The decision has sparked protests around the country, but especially in Ferguson, which is just a few miles from the Rams’ Edward Jones Dome in downtown St. Louis. On Sunday, as they ran onto the field to play the Oakland Raiders, Rams players raised their arms in a “hands up, don’t shoot” gesture.

The St. Louis Police Officers Association immediately protested the action.

The St. Louis Police Officers Association is profoundly disappointed with the members of the St. Louis Rams football team who chose to ignore the mountains of evidence released from the St. Louis County Grand Jury this week and engage in a display that police officers around the nation found tasteless, offensive and inflammatory.

Five members of the Rams entered the field today exhibiting the “hands-up-don’t-shoot” pose that has been adopted by protestors who accused Ferguson Police Officer Darren Wilson of murdering Michael Brown. The gesture has become synonymous with assertions that Michael Brown was innocent of any wrongdoing and attempting to surrender peacefully when Wilson, according to some now-discredited witnesses, gunned him down in cold blood.
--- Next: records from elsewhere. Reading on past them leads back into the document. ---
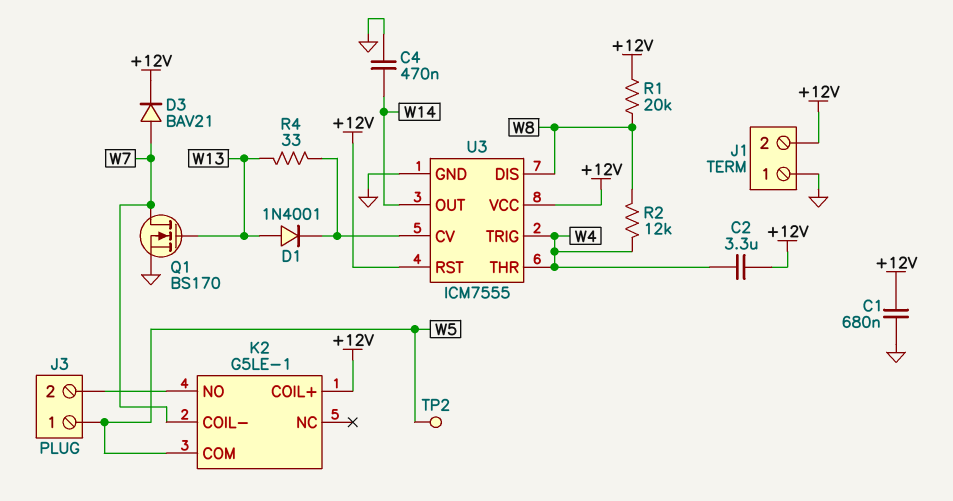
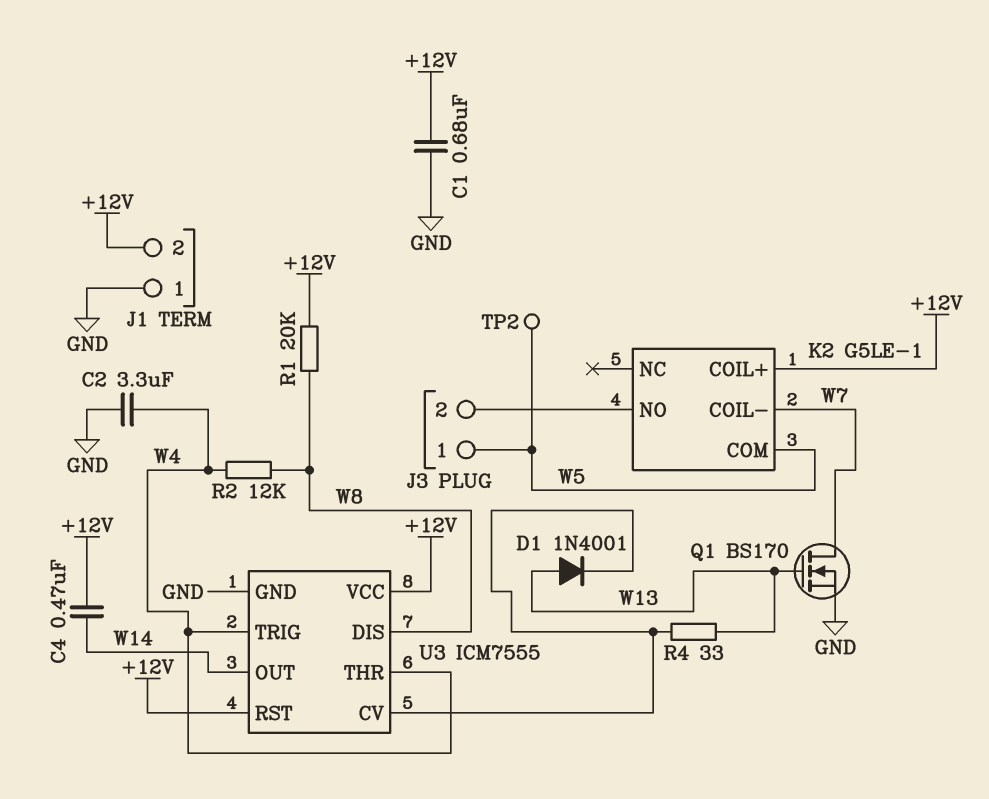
C2: 3.3uF (+12V, W4) -> 3.3uF (GND, W4)
C4: 470nF (GND, W14) -> 470nF (+12V, W14)
D3: diode BAV21 (A W7, K +12V) -> none

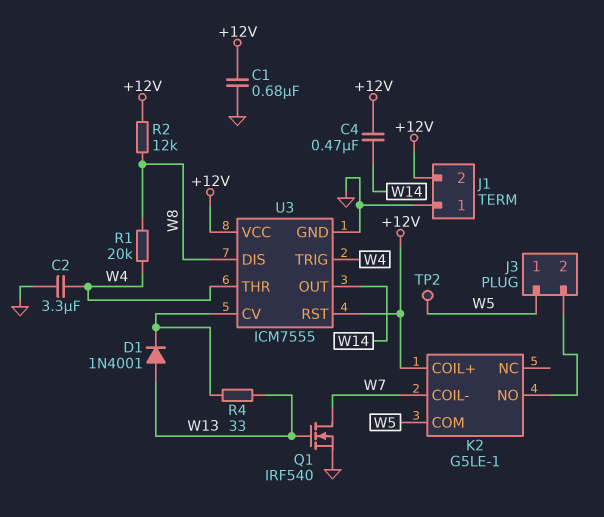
Q1: NMOS BS170 (G W13, D W7, S GND) -> NMOS IRF540 (G W13, D W7, S GND)
R1: 20k (+12V, W8) -> 20k (W4, W8)
R2: 12k (W4, W8) -> 12k (+12V, W8)

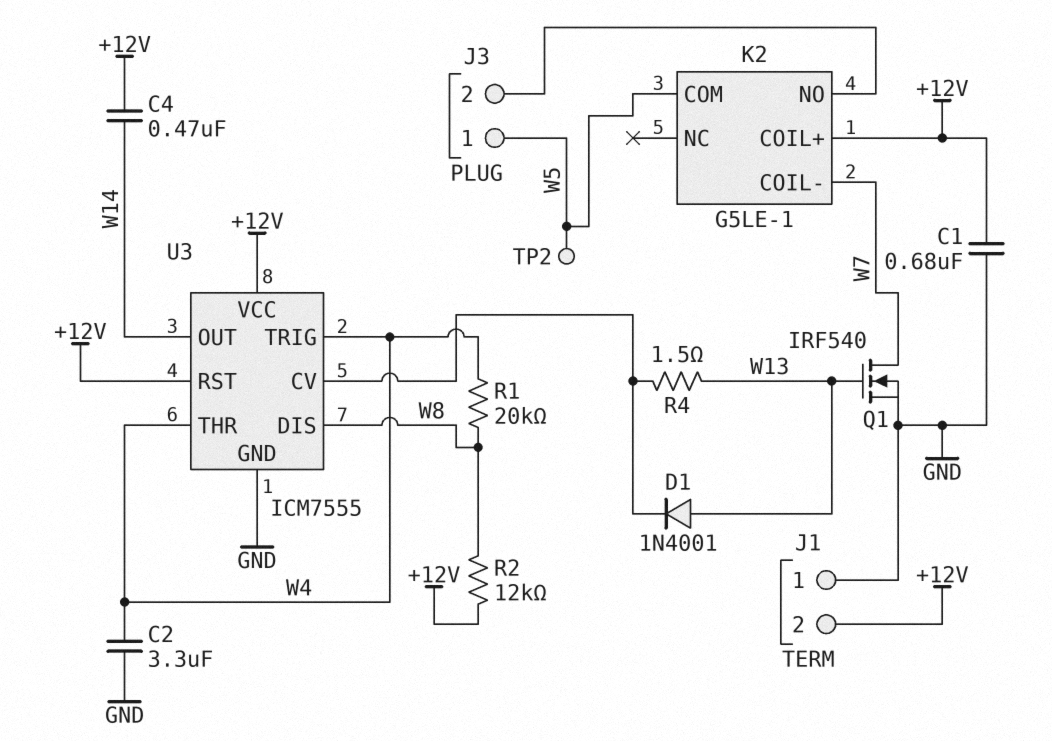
R4: 33 (U3/CV, W13) -> 1.5 (U3/CV, W13)

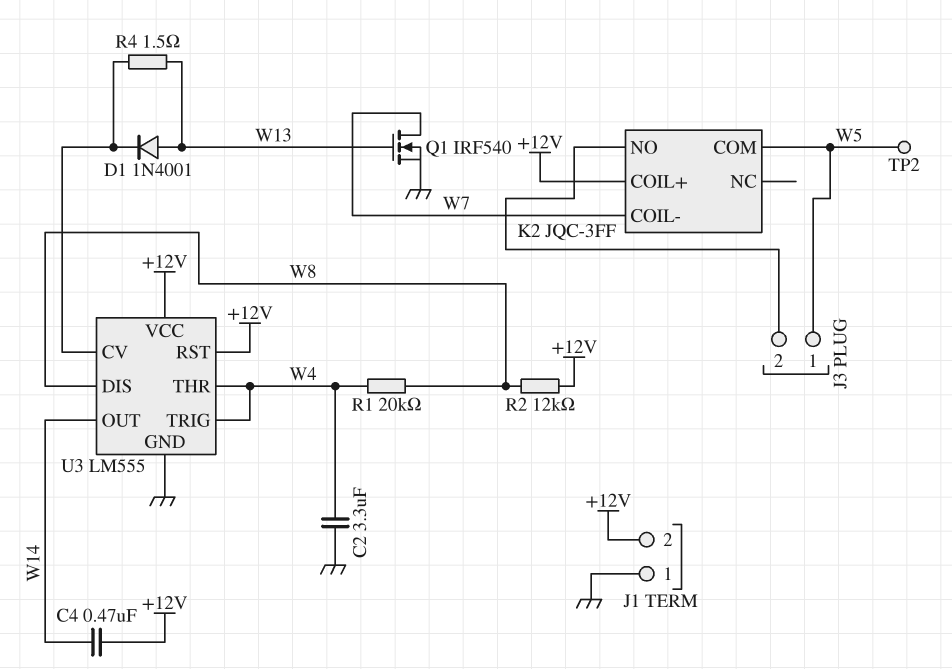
C1: 680nF (+12V, GND) -> none
K2: G5LE-1 -> JQC-3FF
U3: ICM7555 -> LM555

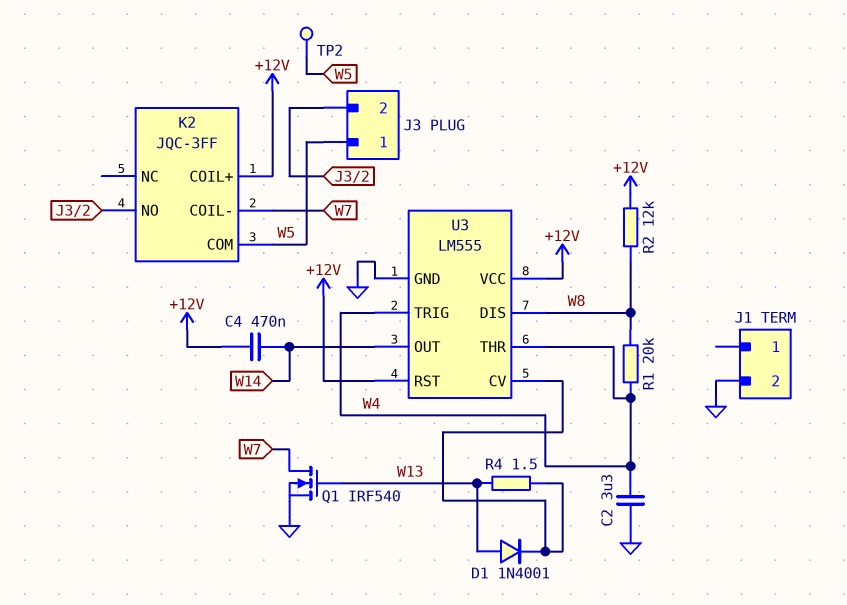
J1 pin 1: GND -> none
J1 pin 2: +12V -> GND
SLPOA Business Manager Jeff Roorda said, “now that the evidence is in and Officer Wilson’s account has been verified by physical and ballistic evidence as well as eye-witness testimony, which led the grand jury to conclude that no probable cause existed that Wilson engaged in any wrongdoing, it is unthinkable that hometown athletes would so publicly perpetuate a narrative that has been disproven over-and-over again.”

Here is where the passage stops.